Battles


It’s been a while but I’ve been battling. Battling to stay afloat, battling to understand, battling to live. Every time you step forward the guilt of doing so is overwhelming, you then take 2 steps back. Right now can I see light at the end of this tunnel? No I can’t. 

It is International Women’s Day today. I see all these posts celebrating women, and it’s a wonderful thing. I don’t feel connected to it. I don’t feel I deserve celebrating. I feel like a woman who couldn’t fulfill the job her body was designed for. I look at the women and they are beautiful in their strength, courage, nature. I don’t feel beautiful, I feel defective. I look at myself and see the woman who’s body failed, and worse it didn’t fail me, it failed Evelyn. She didn’t deserve that. I’ve started to think would it be better to have it all taken away, no chance of me ever doing that to another child, take away my womb, my ovaries. Our bodies can be cruel. My first period after pregnancy came the very next day after Evelyn died. It was as if it was closing the book on motherhood, cruelly reminding me now, on a monthly basis, it’s over. 
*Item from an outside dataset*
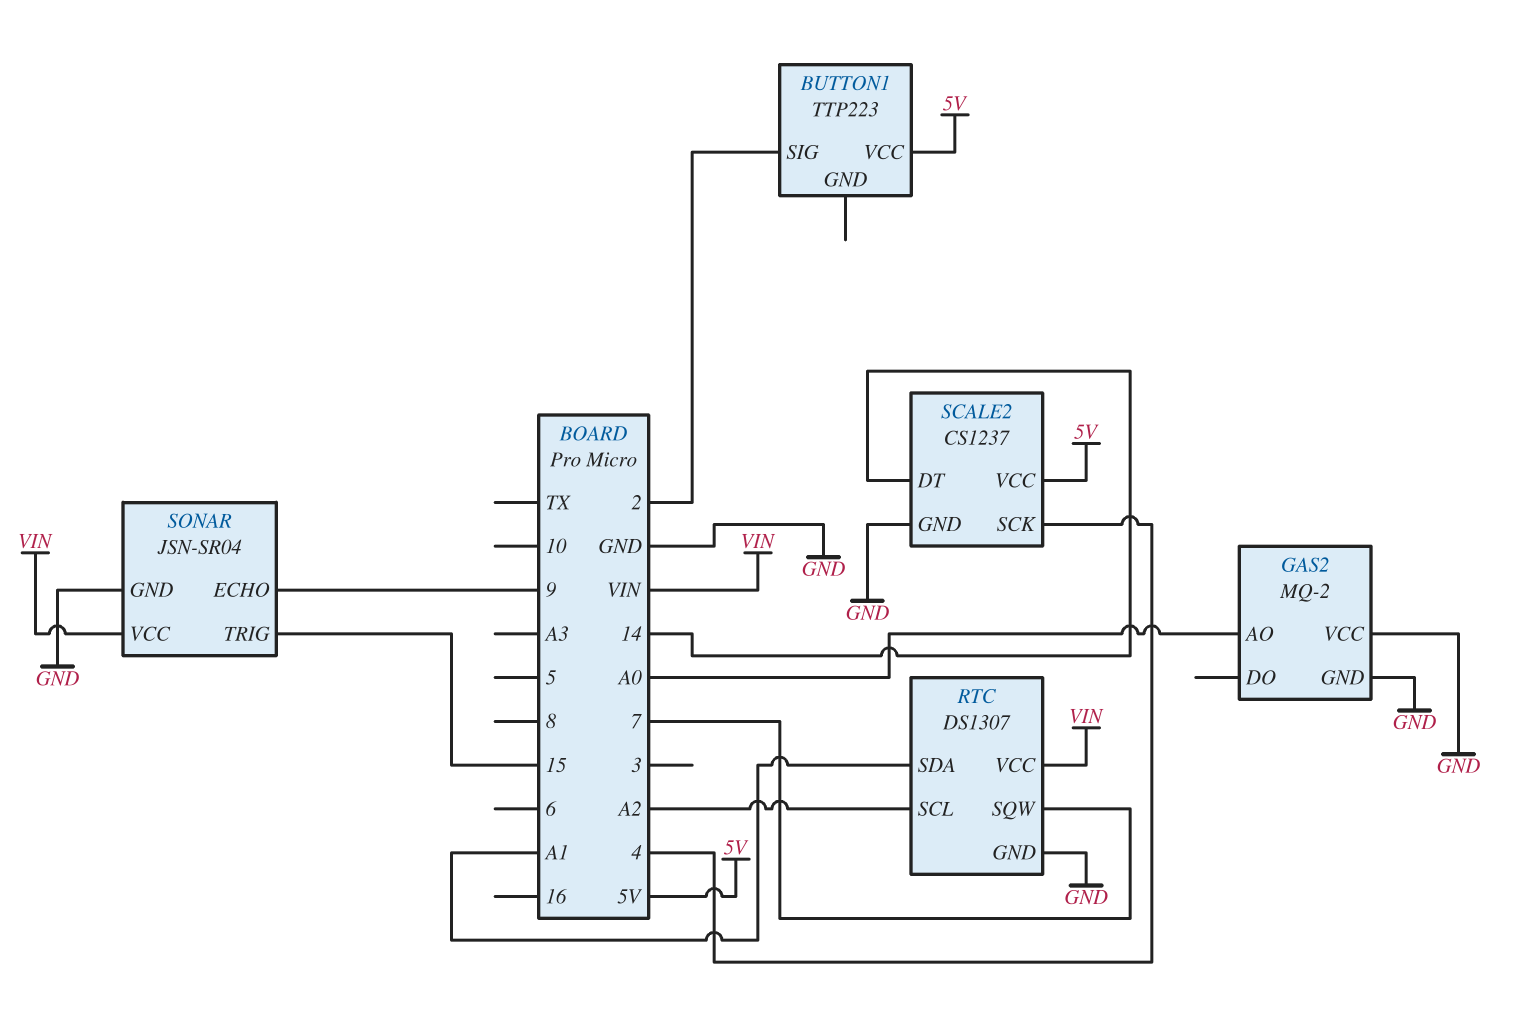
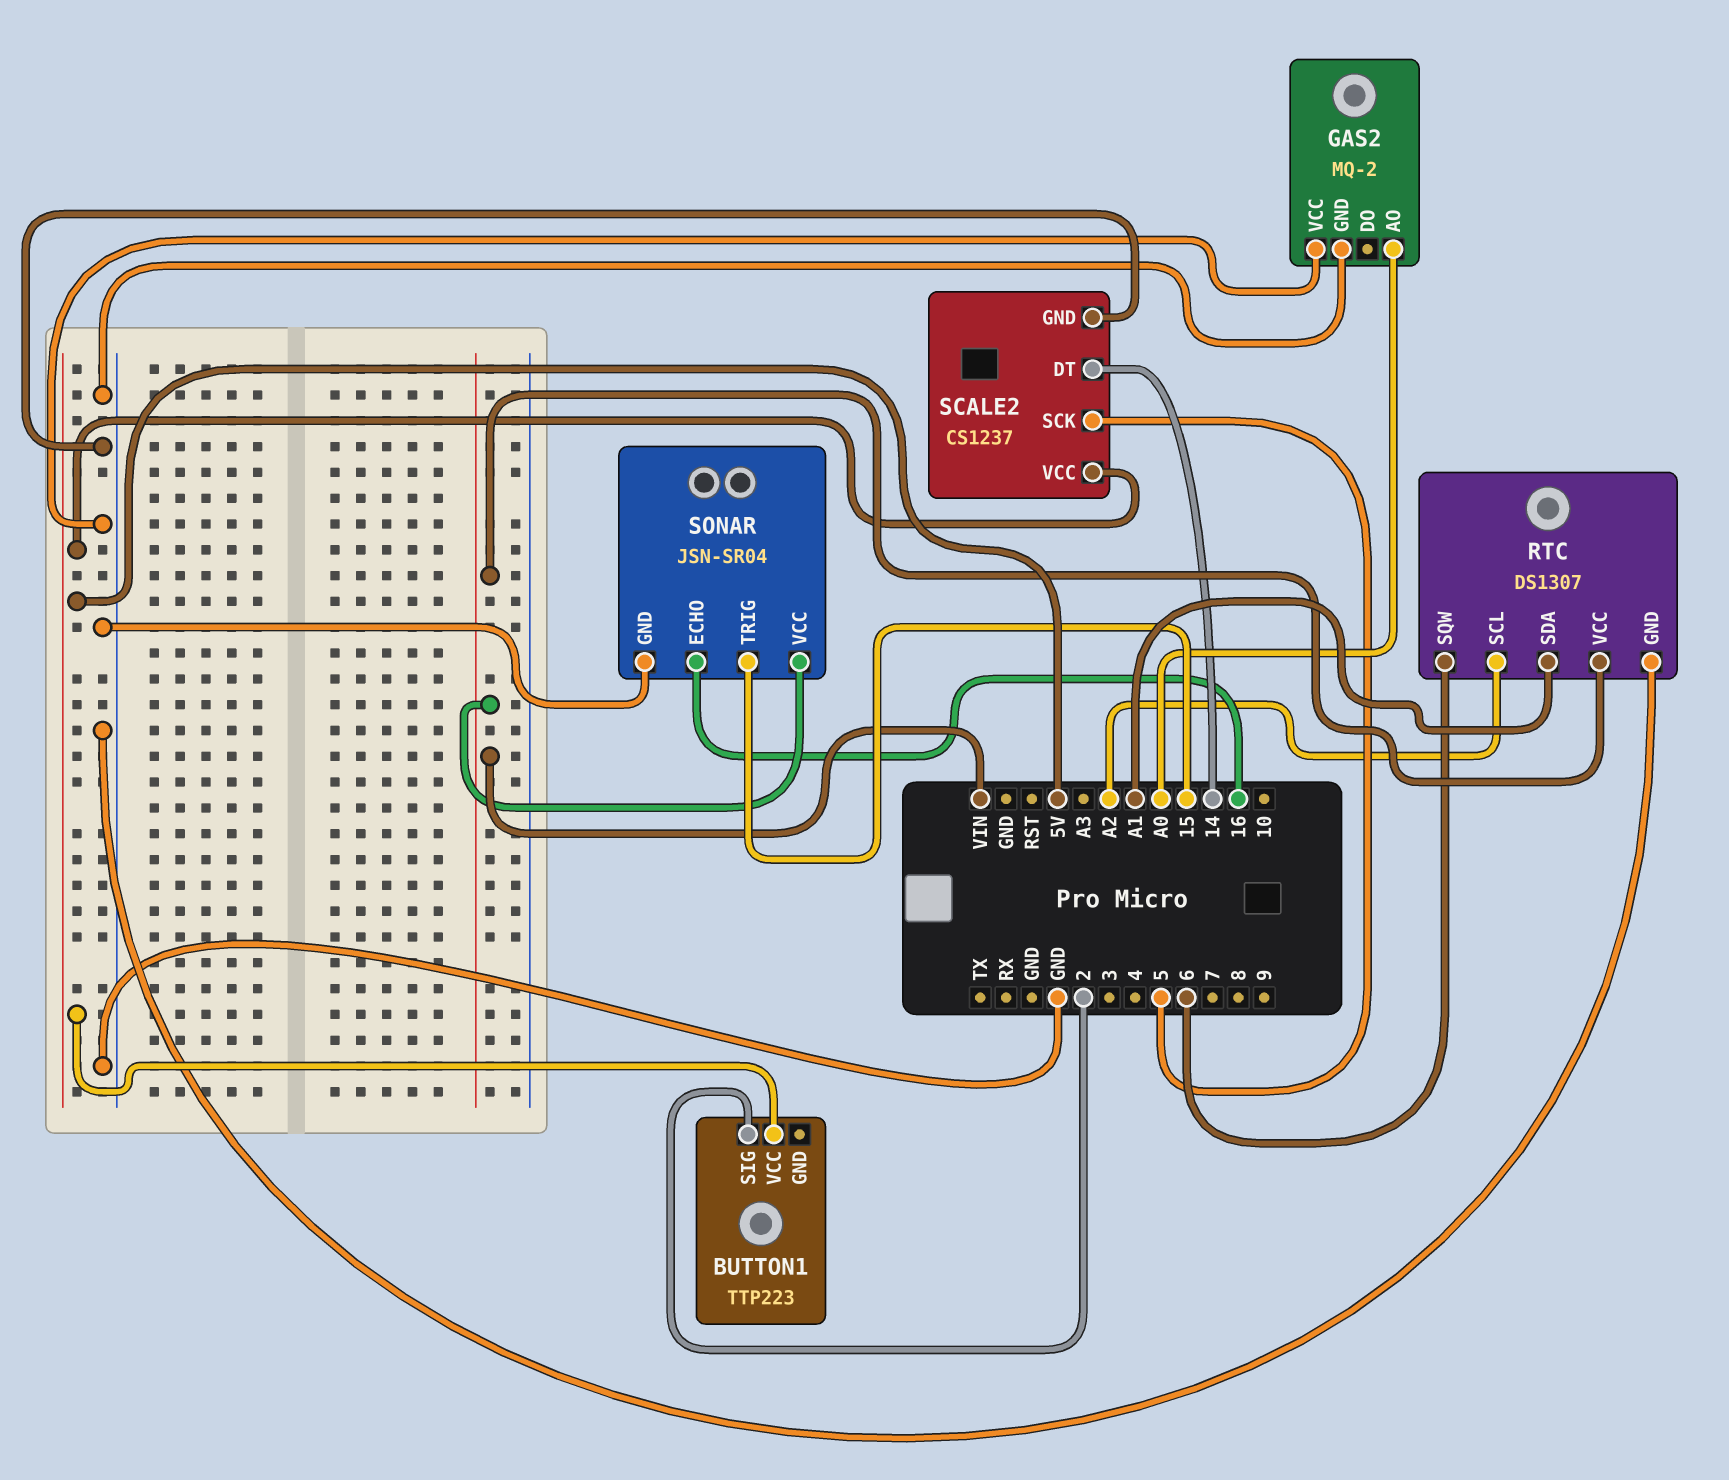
RTC pin SQW: 7 -> 6
SCALE2 pin SCK: 4 -> 5
SONAR pin ECHO: 9 -> 16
I feel ugly. Evelyn was beautiful. Being a childless mother is not beautiful, it’s intrinsically ugly. It was beautiful that I had a baby, mothers are so incredibly beautiful, but I don’t have her anymore, that’s brutally ugly. I feel like I stand out a mile, a mother’s body without a child. A woman’s body changes, mine certainly has. I have my c-section scar, the little belly overhang you get due to that, my boobs are bigger and less perky. I’m carrying more weight than I ever have, my fitness will take time, my previously toned muscles will take time, my physical strength will take time. All of this is a new person standing in front of the mirror, a new person I don’t want to be, I wanted to be the new person looking at herself with Evelyn in her arms; proud of the changes in my body.
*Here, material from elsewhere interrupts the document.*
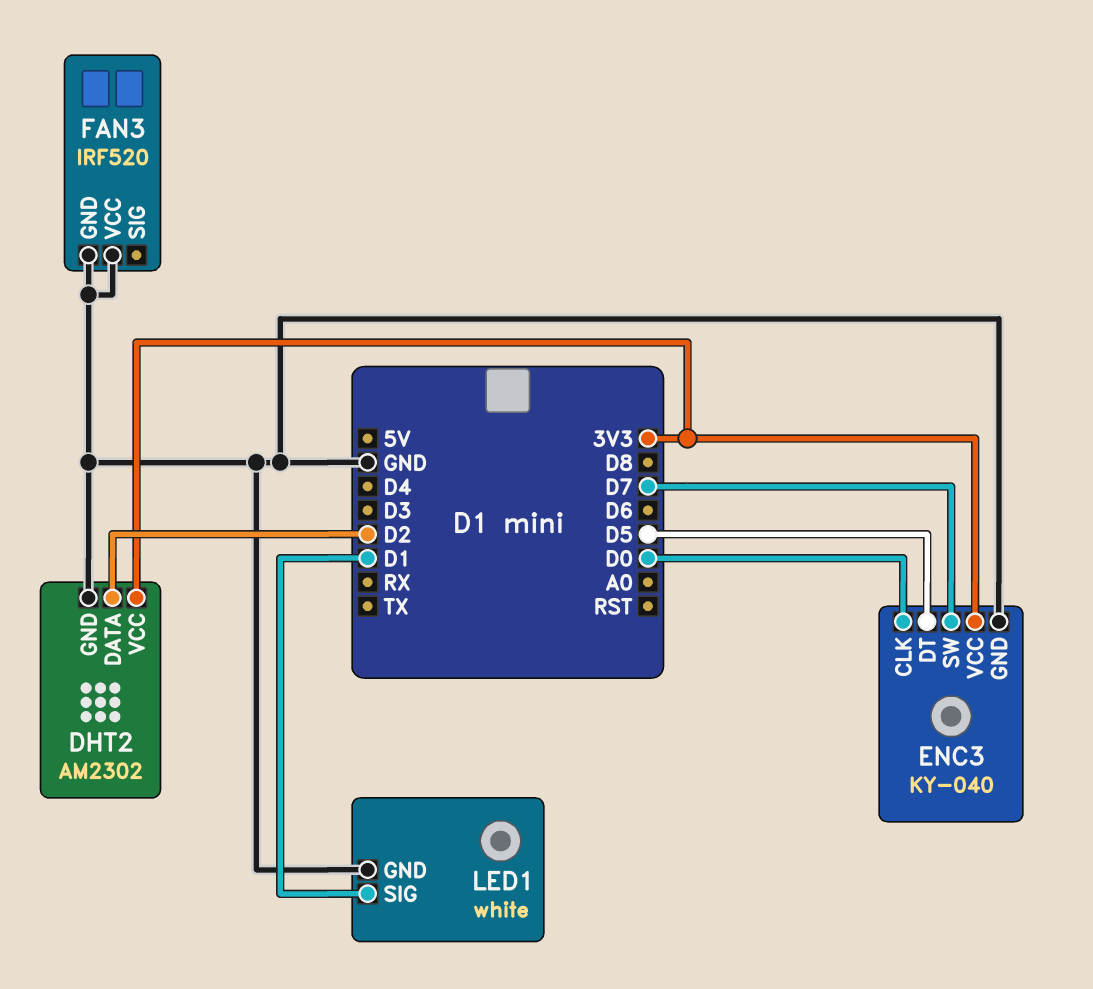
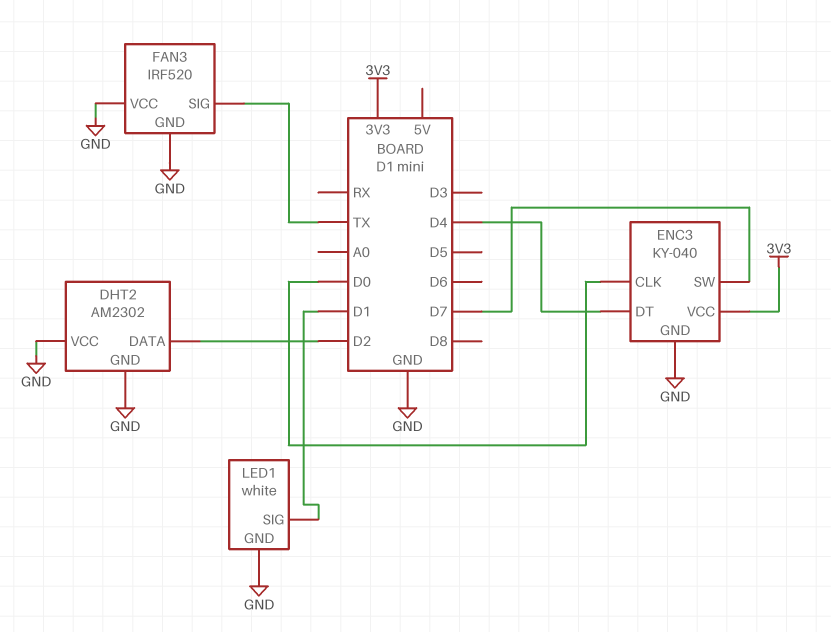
DHT2 pin VCC: 3V3 -> GND
ENC3 pin DT: D5 -> D4
FAN3 pin SIG: none -> TX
I just wanted to finish this by explaining why I write this. I try to hide behind new tattoos, new hair, new clothes, make up. Try to hide my ugliness. Often people tell me how great I’m looking, how well I’m looking. I am hiding behind a mask. I appreciate you all so much for your support and the kindness you show me. I put the mask on so as not to be a burden. When I say I’m not great I see it in your eyes that you just want to help and you feel helpless. I can’t tell you the whole truth to your faces as I see how, by being only slightly honest, it hurts you. I know that comes from a place of love and I understand your reaction. The feeling of being a burden comes from my own mental illness, that’s not your fault. I write this so that I can share how I’m truly feeling without seeing the pain in your eyes, so I can be truly honest.